Tamara Barraza y su marido, Ramón, acababan de casarse después de 9 años de noviazgo. Buscaron a su primer hijo y Tamara, que tenía 32 años, quedó embarazada enseguida. El scan fetal, a los cinco meses de gestación, mostró que todo estaba bien así que ella se quedó en su casa, en San Antonio de Padua, y Ramón, que es chofer de La Serenísima, se fue a hacer el recorrido más largo.

«El primer día sentí que la panza estaba muy dura pero pensé que era normal y me la aguanté. A la mañana siguiente los dolores ya eran insoportables y el obstetra, por teléfono, me dijo que fuera urgente a una guardia», cuenta Tamara a Infobae. Cuando la revisaron le dijeron que no se podía ir: Mateo estaba por nacer. Casi llegando a la medianoche, Tamara entró sola a la sala de partos. Era el 27 de junio de 2013 y tenía fecha de parto para el 10 de octubre.

«Nació rápido y se lo llevaron corriendo, no lo vi. Sólo escuché que hizo un sonido, como hace un gatito. Después me llevaron a la habitación y estuve más o menos una hora sin saber nada, hasta que entraron los médicos», cuenta. Lo que fueron a decirle es que lo lamentaban, que Mateo no iba a vivir más de 1 o 2 horas y que, si ella quería, podían llevarla a despedirse de su hijo. Ramón, su marido, estaba volviendo. Para evitar que tuviera un accidente en la ruta, le contaron a medias lo que estaba pasando.

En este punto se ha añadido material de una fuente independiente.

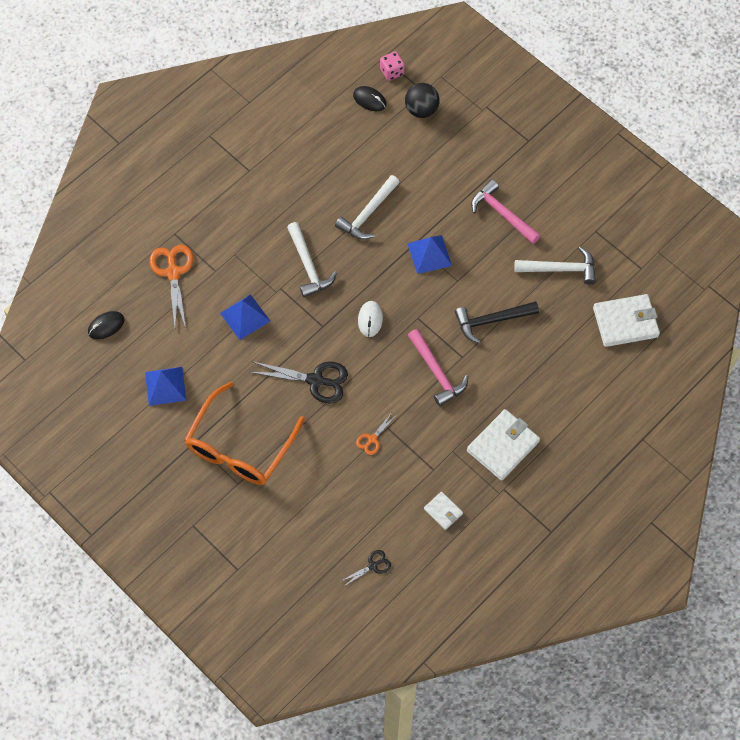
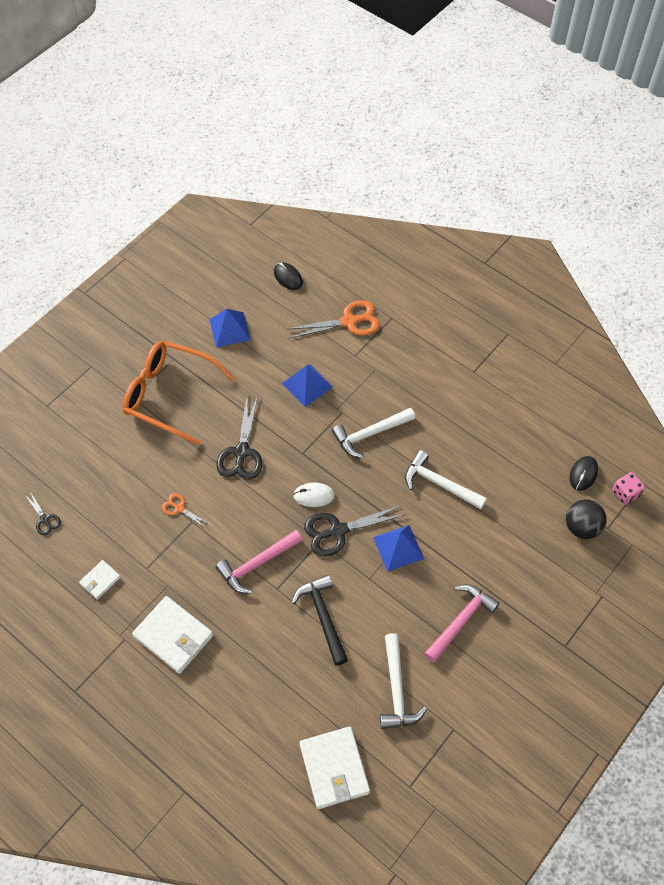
camera: 85 degrees right, 5 degrees down
(408, 302) = (338, 531): none -> black scissors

«Me desplomé, no quería ir a verlo. No podía ir a conocerlo sabiendo que después no iba a estar. Me decían que fuera, que Mateo me necesitaba, que todavía estaba vivo y yo no pude ni levantarme». Pasaron una, dos, varias horas. «A la tarde volvieron a buscarme. Me dijeron ‘mamá, es probable que no pase la noche, pero todavía respira, andá a verlo, todavía está ahí». Mateo pasó la noche. Pesaba 700 gramos.

Fue la madre de Tamara quien, al día siguiente, propuso trasladarlo a un centro de alta complejidad. «Dijo: ‘si todavía respira es que tenemos una chance». Los médicos que fueron a buscarlo se lo advirtieron: «La meta es llegar a la maternidad. Podemos llegar o puede morir en el camino, vamos a intentarlo».

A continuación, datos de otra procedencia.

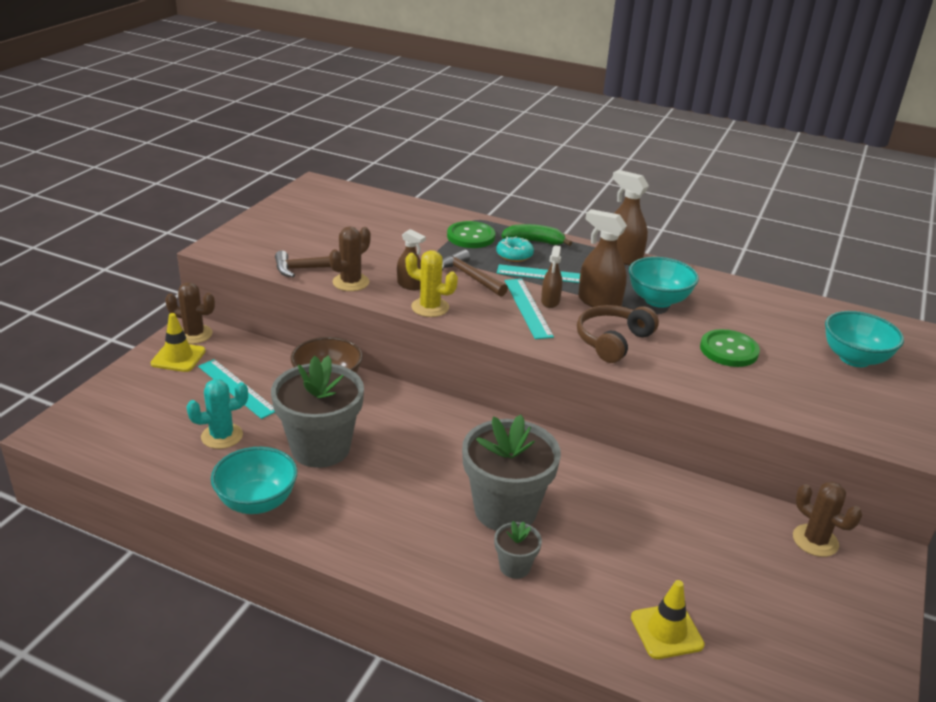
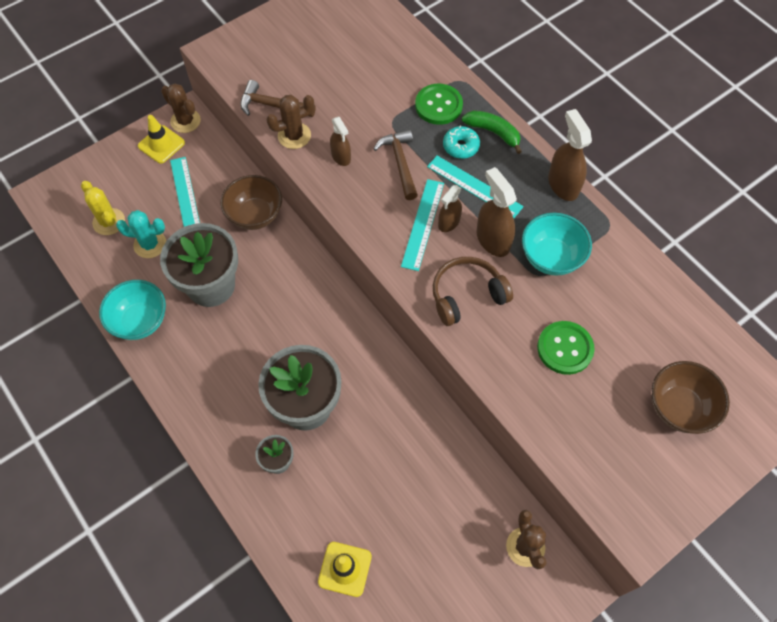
camera: 30 degrees right, 30 degrees up
(430, 307) = (339, 193): yellow cactus -> yellow cactus (109, 222)
(854, 359) = (679, 408): turquoise bowl -> brown bowl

De ese viaje, Tamara recuerda el lenguaje de los sonidos y de las señas: la tensión de los médicos cada vez que pasaban una loma de burro y la seña que se hacían 3 o 4 segundos después: un Ok con el pulgar que significaba que Mateo no había entrado en paro. La angustia silenciosa de Tamara por no saber ni atreverse a preguntar qué significaba cuando los médicos no hacían señas. La sirena por la autopista y los autos abriéndoles camino.

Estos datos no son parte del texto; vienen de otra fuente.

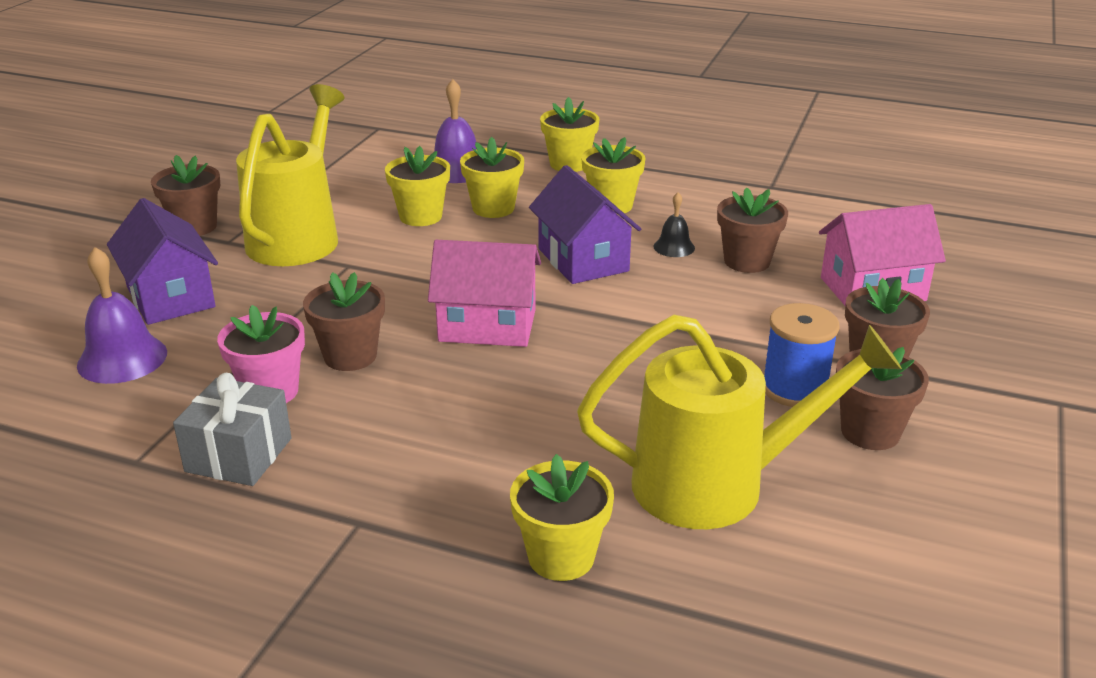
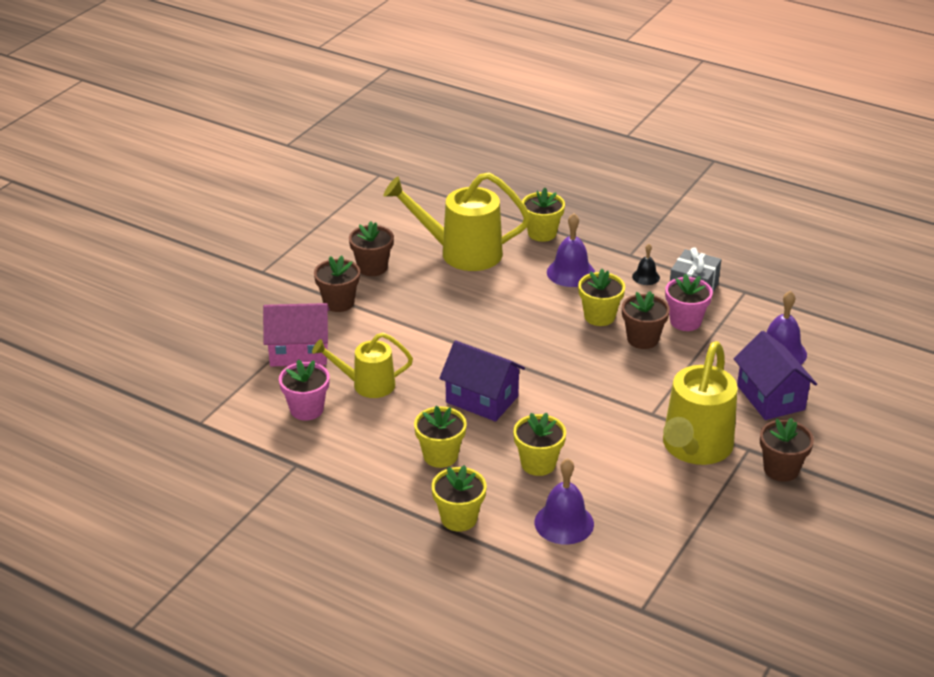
camera: 170 degrees left, 5 degrees up
(420, 216) = (598, 461): yellow flower pot -> yellow flower pot (599, 316)
(483, 464) = (570, 272): none -> purple bell
(487, 325) = (558, 351): pink house -> none
(583, 260) = (482, 399): purple house -> purple house turned 45 degrees counterclockwise
(674, 247) = (411, 404): black bell -> black bell (646, 277)
(747, 261) = (366, 385): brown flower pot -> yellow watering can
(794, 389) = (395, 293): blue spool -> none
(803, 231) = (306, 409): none -> pink flower pot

Tamara, que hacía 24 horas había parido, llegó a la maternidad y se desvaneció. «A las 4 de la mañana entraron a la habitación a decirnos que no aguantaba más, que estaba con el máximo de oxígeno que le podían dar. Y otra vez nos preguntaron si queríamos ir a despedirnos». Tamara no fue. Su marido, que ya había llegado, sí. Cuando volvió, le dijo: «Está muy grave, pero está. Todavía respira. No perdamos la fe».